Photo from a protester’s Twitter feed.

Surely he knew more

Michael Olson was the legal coordinator for the Protection Department for the National Secretariat for Childhood, Adolescence and the Family — SENNIAF. Prosecutors say he effectively ran the department and had full knowledge of the matters that were brought up to it. He is accused of signing off on the transfer of two minors to an adult facility, although by various accounts there is more to that horror story than just that. He was let out on his own recognizance, with provisions that he not leave the country and that he report to police once a week while the charge against him is pending.

Two social workers at SENNIAF reported a long list of abuses, including several rapes, last year.
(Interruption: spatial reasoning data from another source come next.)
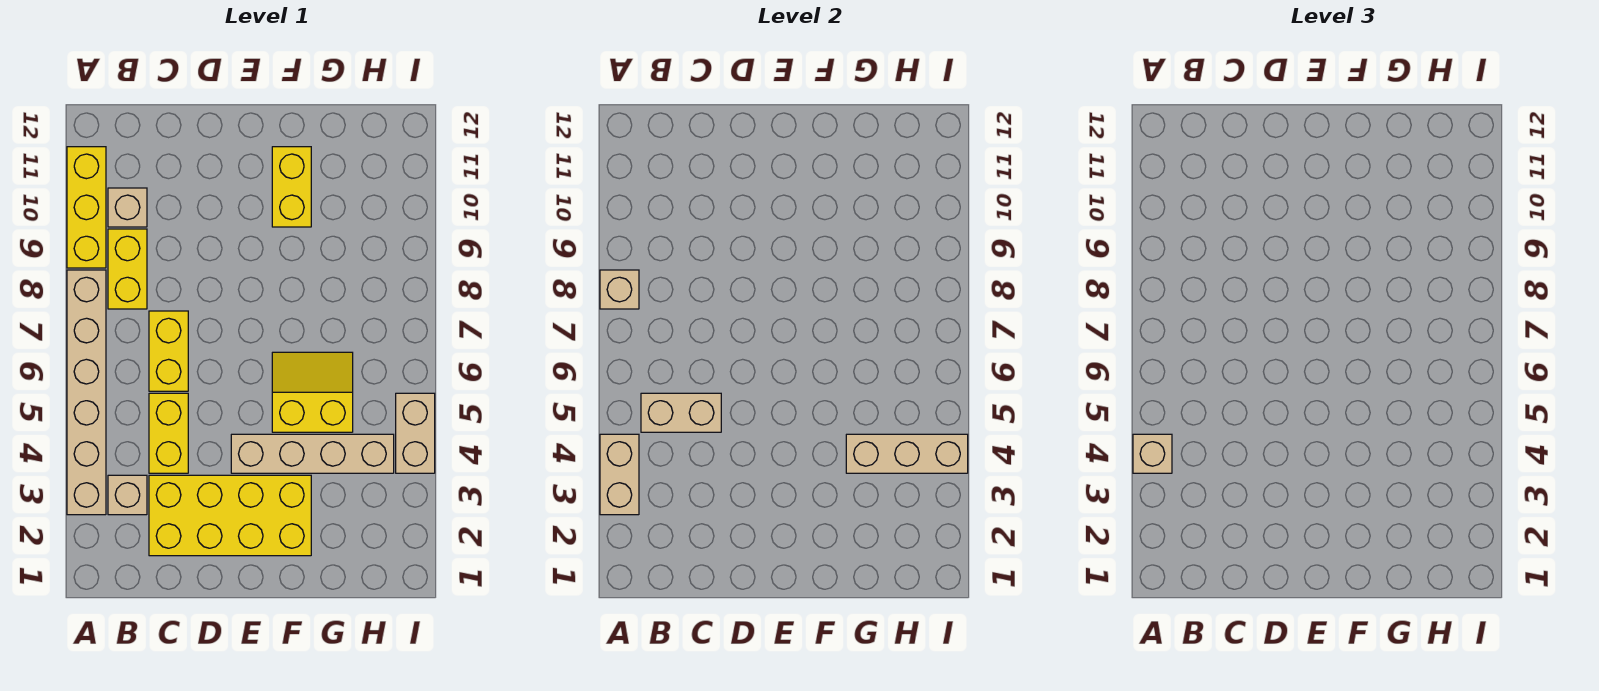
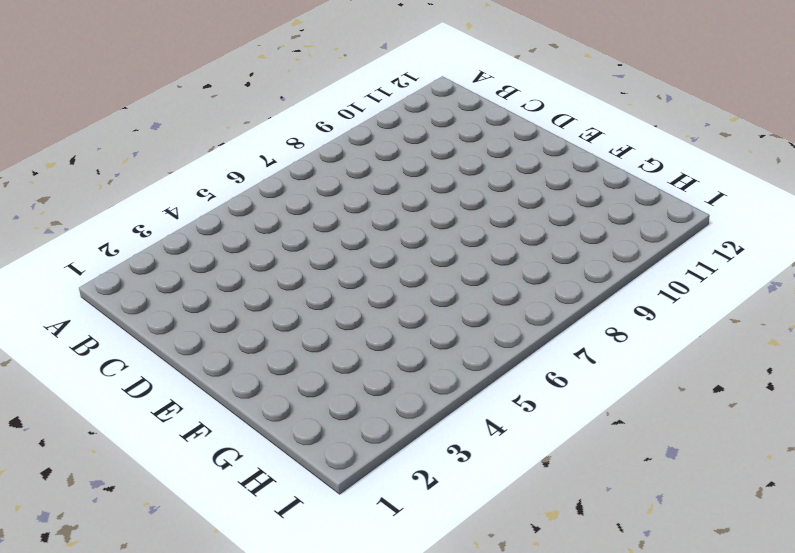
none -> tan brick A3:A8 level 1
none -> yellow brick A9:A11 level 1
none -> tan brick B3 level 1

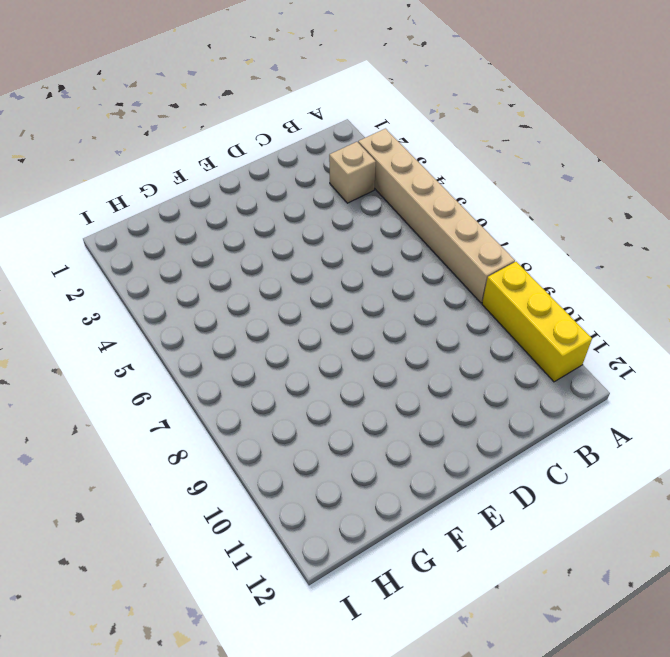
none -> yellow brick B8:B9 level 1
none -> tan brick B10 level 1
none -> yellow brick C2:F3 level 1

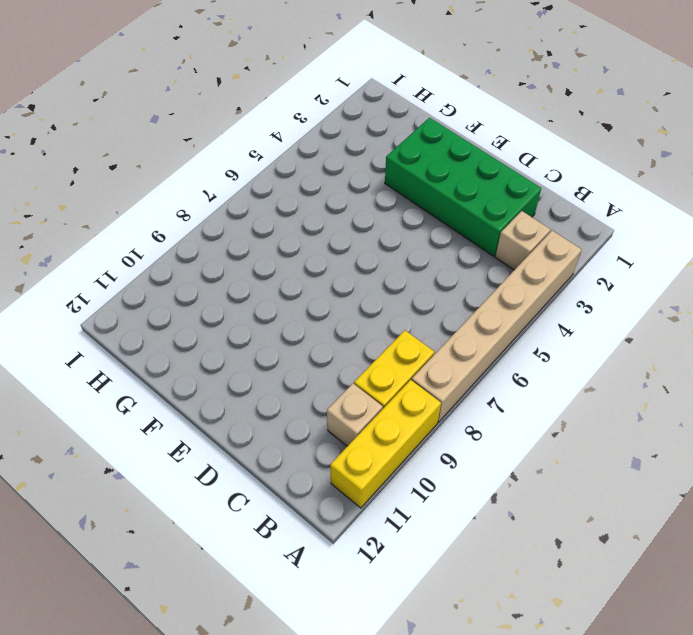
green brick C2:F3 level 1 -> yellow brick C2:F3 level 1
none -> yellow brick C4:C5 level 1
none -> yellow brick C6:C7 level 1
none -> tan brick E4:H4 level 1

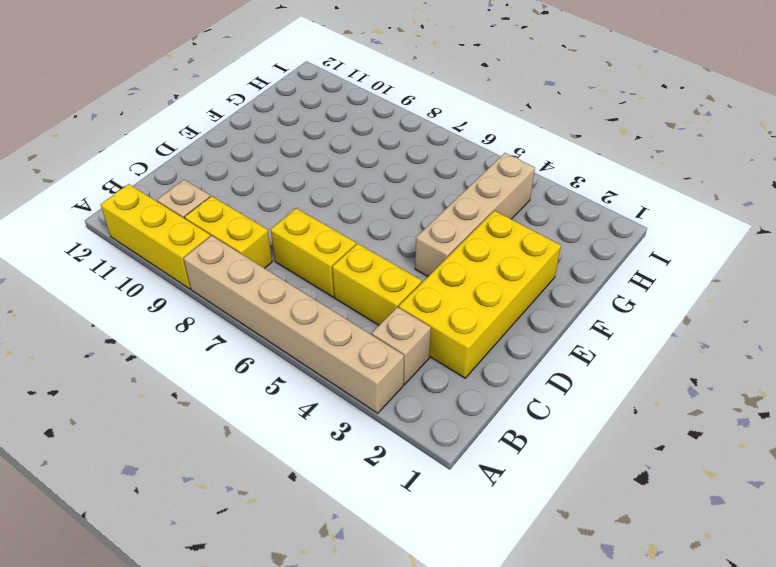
none -> yellow slope F5:G6 level 1 top 5
none -> yellow brick F10:F11 level 1
none -> tan brick I4:I5 level 1

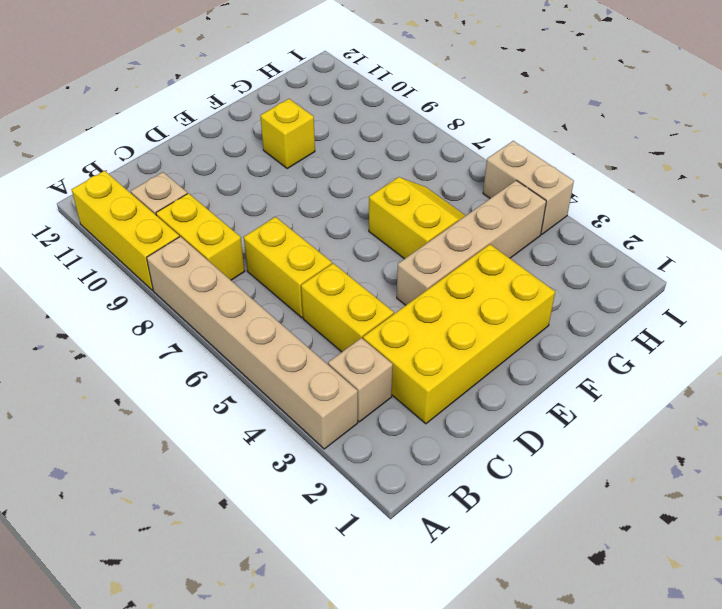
yellow slope F5:G6 level 1 top F -> yellow slope F5:G6 level 1 top 5
yellow brick F10 level 1 -> yellow brick F10:F11 level 1
none -> tan brick A3:A4 level 2
none -> tan brick A8 level 2
none -> tan brick B5:C5 level 2

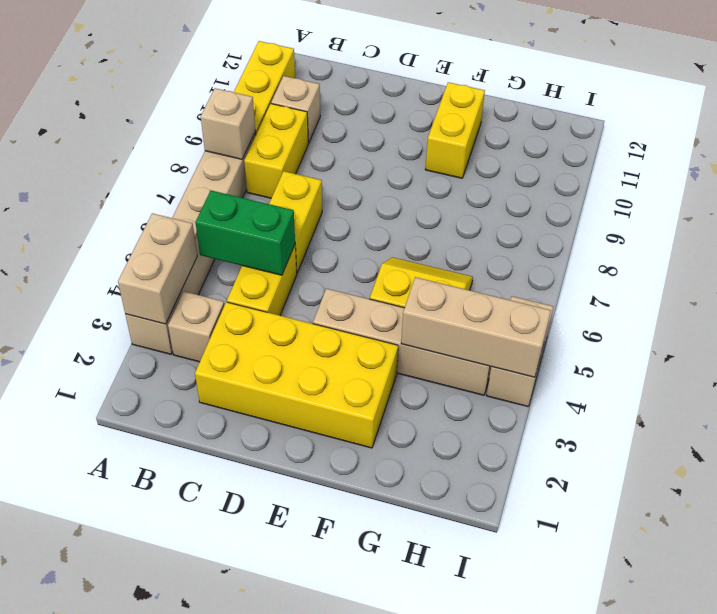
green brick B5:C5 level 2 -> tan brick B5:C5 level 2
none -> tan brick A4 level 3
They were fired. This litany would have been in the Protection Department’s bailiwick. As the tales that came to public light President Cortizo kicked the deputy director of SENNAIF upstairs to be governor of Panama province. She took Mr. Olson with him as her aide. It’s unclear if, now that charges are lodged against him, he still does that job.

Meanwhile, investigations drag on, with two people now serving time and 10 others awaiting trial for crimes or alleged crimes committed at facilities that SENNIAF ran or oversaw. There are some lurid accusations there.

Let’s uphold the presumption of innocence, even if we recognize that in Panama it’s not treated as a right but as a privilege of the rich or powerful. But let’s not accept a token slap on the wrist for an administrator, given how grave and widespread the abuses were.

Do we want to allege a conspiracy of evil people here? People may have conspired to cover up evil things, but that’s not the real problem. The real problems are about civil servants who get fired for doing their jobs honestly, and an arrogant cast of political patronage appointees who consider themselves unaccountable.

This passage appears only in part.